Invasion of the Neptune Men is part of Japan's tokusatsu genre, which involves science fiction and/or superhero films that feature heavy use of special effects. The film was an early role for Sonny Chiba, who began working in Japanese television with his first starring role as Seven Color Mask in 1960. Chiba continued working back and forth between television and film until the late 1960s when he became a more popular star.

== Release ==
Uchū Kaisokusen was released in Japan on 19 July 1961. The film was not released theatrically in the United States, but instead directly to American television by Walter Manley on March 20, 1964, dubbed in English and retitled Invasion of the Neptune Men.

The film was also variously released as Space Chief, Space Greyhound, and Invasion from a Planet.

== Reception and legacy ==
In a later review of the film, Bruce Eder of AllMovie gave the film a one-star rating out of five, stating that the film was "the kind of movie that gave Japanese science fiction films a bad name. The low-quality special effects, the non-existent acting, the bad dubbing, and the chaotic plotting and pacing were all of a piece with what critics had been saying, erroneously, about the Godzilla movies for years." Eder referred to the film's "cheesy special effects and ridiculous dialogue taking on a sort of so-bad-they're-good charm", and described the film as a "thoroughly memorable (if not necessarily enjoyable, outside of the MST3K continuum) specimen of bad cinema."

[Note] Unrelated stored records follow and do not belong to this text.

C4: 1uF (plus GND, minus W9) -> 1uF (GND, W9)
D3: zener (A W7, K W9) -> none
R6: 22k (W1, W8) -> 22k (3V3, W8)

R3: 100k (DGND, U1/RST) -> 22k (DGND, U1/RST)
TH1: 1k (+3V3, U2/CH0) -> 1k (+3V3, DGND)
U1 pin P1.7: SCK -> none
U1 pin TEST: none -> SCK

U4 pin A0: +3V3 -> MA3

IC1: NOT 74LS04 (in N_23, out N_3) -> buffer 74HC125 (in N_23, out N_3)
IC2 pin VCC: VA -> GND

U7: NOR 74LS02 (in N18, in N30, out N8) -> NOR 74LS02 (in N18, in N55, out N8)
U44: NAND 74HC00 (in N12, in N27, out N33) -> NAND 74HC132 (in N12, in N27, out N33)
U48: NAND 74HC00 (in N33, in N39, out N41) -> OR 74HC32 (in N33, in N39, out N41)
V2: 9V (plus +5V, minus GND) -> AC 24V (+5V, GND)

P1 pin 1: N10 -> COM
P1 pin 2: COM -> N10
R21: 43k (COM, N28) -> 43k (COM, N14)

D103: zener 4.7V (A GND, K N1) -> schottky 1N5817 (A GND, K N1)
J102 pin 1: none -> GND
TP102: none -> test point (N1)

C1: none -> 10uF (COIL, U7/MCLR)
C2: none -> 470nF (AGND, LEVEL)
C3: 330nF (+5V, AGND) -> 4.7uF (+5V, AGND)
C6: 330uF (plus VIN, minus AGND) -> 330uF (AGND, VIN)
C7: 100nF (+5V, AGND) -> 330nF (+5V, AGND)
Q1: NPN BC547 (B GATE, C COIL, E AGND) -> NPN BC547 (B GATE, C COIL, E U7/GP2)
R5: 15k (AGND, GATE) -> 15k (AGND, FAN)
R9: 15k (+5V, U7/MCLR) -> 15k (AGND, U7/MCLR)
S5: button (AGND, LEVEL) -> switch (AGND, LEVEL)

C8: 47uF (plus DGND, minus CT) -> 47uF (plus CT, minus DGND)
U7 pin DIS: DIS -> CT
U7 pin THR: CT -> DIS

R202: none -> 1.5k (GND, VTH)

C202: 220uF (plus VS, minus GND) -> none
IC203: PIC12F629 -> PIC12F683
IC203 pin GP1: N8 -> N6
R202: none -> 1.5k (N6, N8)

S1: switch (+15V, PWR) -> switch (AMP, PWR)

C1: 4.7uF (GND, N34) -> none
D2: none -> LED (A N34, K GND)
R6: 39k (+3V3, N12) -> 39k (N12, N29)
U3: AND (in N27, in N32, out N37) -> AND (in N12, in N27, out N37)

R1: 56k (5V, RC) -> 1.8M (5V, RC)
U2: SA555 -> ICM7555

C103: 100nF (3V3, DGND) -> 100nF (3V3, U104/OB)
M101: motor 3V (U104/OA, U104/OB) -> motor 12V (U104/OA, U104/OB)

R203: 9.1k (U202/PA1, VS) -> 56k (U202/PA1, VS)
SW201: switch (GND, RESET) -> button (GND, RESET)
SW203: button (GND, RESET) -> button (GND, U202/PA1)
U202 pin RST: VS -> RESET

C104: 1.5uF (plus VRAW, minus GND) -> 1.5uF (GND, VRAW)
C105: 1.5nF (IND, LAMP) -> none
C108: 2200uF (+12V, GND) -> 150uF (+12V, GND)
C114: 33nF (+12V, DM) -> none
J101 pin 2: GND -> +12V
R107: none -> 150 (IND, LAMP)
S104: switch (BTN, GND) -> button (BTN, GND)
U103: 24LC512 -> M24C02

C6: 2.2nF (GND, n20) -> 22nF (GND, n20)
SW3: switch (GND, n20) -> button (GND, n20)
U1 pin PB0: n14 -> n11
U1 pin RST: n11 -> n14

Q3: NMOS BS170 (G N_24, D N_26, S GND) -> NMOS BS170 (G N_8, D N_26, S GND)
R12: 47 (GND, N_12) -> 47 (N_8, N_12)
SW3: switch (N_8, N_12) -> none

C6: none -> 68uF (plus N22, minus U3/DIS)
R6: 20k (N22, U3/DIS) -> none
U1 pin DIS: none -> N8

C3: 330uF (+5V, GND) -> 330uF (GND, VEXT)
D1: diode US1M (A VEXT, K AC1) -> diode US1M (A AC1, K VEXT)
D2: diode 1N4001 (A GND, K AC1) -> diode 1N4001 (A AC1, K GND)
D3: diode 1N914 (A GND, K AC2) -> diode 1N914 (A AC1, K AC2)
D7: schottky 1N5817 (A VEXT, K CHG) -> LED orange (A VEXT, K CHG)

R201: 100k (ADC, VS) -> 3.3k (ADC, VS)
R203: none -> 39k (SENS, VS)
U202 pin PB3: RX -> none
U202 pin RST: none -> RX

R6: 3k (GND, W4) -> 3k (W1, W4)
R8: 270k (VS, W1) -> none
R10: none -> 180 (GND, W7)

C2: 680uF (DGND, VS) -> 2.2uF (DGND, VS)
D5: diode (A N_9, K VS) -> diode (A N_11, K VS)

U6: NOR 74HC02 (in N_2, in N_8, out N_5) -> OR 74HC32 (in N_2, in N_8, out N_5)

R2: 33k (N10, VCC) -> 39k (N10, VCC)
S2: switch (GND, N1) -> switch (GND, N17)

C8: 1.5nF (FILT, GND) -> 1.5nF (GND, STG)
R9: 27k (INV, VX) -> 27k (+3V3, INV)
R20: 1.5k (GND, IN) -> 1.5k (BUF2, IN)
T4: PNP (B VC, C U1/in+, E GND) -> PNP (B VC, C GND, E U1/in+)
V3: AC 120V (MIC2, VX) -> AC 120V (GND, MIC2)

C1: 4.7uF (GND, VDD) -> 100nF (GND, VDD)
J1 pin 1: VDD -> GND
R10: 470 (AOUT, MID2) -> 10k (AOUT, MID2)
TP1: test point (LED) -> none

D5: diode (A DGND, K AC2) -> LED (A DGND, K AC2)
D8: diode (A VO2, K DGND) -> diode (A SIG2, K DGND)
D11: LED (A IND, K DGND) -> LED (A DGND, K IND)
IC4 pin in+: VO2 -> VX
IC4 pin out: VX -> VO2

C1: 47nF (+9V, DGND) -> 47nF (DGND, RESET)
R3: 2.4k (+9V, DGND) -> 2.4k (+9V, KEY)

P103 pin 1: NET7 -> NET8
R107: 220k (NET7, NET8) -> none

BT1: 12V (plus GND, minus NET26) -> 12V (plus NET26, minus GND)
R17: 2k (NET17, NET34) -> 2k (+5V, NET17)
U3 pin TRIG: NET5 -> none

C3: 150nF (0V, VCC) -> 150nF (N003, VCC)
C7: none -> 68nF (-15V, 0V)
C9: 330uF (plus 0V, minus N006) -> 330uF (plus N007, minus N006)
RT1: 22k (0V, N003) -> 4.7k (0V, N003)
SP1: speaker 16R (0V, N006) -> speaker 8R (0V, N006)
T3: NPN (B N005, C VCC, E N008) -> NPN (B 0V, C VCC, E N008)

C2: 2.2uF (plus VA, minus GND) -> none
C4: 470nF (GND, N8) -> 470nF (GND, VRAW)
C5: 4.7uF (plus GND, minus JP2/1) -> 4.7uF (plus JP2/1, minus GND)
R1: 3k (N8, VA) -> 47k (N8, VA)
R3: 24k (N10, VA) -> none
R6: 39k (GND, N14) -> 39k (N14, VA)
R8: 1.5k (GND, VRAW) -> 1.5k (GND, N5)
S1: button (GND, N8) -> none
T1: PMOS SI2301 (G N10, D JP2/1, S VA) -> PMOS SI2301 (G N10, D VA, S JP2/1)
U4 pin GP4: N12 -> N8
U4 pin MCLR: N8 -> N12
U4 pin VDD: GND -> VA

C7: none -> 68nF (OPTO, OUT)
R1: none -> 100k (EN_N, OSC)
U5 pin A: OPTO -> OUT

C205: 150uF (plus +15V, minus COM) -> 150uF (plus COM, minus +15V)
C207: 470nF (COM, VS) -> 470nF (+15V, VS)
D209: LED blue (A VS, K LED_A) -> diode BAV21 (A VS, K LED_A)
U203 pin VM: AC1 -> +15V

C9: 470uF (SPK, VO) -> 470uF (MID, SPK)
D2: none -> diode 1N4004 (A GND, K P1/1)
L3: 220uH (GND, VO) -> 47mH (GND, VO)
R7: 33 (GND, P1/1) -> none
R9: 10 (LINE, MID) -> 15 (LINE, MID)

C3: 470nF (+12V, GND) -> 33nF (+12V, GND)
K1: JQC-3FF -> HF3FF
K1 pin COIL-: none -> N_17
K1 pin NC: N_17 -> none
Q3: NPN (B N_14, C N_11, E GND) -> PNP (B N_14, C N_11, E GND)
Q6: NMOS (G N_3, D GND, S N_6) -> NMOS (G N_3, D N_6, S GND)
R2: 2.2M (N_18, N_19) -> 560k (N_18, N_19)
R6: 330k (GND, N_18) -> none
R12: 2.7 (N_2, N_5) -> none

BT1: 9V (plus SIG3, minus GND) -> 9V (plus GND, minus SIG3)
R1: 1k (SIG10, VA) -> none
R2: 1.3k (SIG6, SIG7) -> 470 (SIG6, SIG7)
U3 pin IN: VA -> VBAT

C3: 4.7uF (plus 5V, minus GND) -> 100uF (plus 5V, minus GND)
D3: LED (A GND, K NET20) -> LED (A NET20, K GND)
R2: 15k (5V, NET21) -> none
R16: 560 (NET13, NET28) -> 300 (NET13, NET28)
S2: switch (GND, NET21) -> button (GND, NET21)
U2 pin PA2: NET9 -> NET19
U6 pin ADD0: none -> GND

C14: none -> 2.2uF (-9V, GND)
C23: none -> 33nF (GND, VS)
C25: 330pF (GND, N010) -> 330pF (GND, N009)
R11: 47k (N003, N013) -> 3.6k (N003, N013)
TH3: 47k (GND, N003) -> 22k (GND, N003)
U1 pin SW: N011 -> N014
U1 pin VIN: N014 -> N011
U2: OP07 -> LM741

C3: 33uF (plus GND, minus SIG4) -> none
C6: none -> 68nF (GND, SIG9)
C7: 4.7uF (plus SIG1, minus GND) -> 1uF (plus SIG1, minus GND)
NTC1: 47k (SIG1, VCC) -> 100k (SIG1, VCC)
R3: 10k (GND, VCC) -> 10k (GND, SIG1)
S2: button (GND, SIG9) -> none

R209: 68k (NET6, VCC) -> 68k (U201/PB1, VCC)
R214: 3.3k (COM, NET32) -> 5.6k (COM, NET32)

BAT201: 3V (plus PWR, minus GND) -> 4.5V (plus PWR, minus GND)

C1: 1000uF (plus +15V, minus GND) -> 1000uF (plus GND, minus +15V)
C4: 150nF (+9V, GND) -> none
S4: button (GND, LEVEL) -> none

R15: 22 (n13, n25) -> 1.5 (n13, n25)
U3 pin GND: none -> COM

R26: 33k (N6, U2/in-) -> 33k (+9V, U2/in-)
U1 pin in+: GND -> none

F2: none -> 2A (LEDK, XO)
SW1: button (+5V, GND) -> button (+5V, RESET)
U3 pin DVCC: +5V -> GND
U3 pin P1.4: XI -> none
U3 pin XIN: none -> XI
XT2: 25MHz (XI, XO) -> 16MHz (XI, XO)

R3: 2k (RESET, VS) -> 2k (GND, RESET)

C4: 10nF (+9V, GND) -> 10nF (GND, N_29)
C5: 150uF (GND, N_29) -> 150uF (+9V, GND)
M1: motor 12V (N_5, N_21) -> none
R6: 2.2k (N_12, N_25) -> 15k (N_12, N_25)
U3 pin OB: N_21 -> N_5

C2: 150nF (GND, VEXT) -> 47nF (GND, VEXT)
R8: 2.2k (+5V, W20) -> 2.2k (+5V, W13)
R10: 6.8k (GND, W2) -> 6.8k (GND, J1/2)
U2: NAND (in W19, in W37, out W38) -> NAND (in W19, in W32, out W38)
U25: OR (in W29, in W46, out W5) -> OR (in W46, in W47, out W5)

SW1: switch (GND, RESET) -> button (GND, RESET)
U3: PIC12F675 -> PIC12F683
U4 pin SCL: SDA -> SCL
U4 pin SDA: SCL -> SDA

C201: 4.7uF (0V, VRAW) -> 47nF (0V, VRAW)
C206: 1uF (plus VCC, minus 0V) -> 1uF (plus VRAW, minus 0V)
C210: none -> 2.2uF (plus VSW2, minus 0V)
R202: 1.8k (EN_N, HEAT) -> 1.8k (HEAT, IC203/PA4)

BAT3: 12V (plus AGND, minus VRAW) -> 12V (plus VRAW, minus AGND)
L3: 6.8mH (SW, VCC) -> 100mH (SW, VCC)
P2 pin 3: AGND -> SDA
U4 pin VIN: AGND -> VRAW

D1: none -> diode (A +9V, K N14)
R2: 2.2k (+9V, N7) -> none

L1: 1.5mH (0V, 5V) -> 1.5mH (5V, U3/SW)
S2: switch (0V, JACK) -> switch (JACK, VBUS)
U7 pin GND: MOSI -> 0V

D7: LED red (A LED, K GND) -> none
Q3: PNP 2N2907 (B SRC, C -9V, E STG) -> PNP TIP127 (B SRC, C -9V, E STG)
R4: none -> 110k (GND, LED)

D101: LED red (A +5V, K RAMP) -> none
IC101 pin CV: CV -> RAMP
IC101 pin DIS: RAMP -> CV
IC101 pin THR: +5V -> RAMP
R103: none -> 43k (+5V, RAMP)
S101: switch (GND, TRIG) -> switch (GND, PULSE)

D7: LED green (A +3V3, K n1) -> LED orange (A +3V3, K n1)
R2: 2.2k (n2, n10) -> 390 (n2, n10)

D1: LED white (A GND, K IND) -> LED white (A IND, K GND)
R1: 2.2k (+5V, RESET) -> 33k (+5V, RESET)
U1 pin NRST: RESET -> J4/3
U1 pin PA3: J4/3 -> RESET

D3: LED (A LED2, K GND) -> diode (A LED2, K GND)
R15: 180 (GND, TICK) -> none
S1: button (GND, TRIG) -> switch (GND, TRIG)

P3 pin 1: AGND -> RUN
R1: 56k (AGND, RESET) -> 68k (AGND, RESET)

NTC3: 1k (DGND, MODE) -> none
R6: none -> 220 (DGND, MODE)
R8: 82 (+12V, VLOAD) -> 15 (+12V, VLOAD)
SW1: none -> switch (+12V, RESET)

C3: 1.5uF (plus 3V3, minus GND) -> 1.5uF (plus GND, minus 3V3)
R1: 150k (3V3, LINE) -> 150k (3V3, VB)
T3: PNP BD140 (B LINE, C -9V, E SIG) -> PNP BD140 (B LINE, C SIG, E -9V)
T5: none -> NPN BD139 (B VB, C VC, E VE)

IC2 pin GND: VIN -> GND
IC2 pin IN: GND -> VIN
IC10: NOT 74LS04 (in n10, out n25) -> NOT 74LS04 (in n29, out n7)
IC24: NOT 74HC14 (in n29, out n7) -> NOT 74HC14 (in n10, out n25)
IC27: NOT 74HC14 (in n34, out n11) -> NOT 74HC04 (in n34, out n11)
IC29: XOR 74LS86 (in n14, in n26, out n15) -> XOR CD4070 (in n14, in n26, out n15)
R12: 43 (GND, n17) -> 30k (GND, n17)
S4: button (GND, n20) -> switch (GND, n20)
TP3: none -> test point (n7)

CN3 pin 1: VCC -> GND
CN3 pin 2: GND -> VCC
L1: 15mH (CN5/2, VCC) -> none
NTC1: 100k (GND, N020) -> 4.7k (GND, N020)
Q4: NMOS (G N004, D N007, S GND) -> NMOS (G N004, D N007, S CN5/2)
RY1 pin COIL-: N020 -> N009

On October 11, 1997 the film was featured on a season 8 episode of the American television show Mystery Science Theater 3000. Eder described the episode as a memorable one, specifically the cast watching the repetitive aerial dogfights between spaceships, and the line "suddenly Independence Day seems a richly nuanced movie". Other moments included the observation of excessive use of World War II stock footage in the action scenes (notably during a shot featuring a picture of Adolf Hitler in a building), a "Who's On First?"-style routine about Noh theater, and a visit from Prince of Spaces villain Phantom of Krankor to cheer up the Satellite of Love crew.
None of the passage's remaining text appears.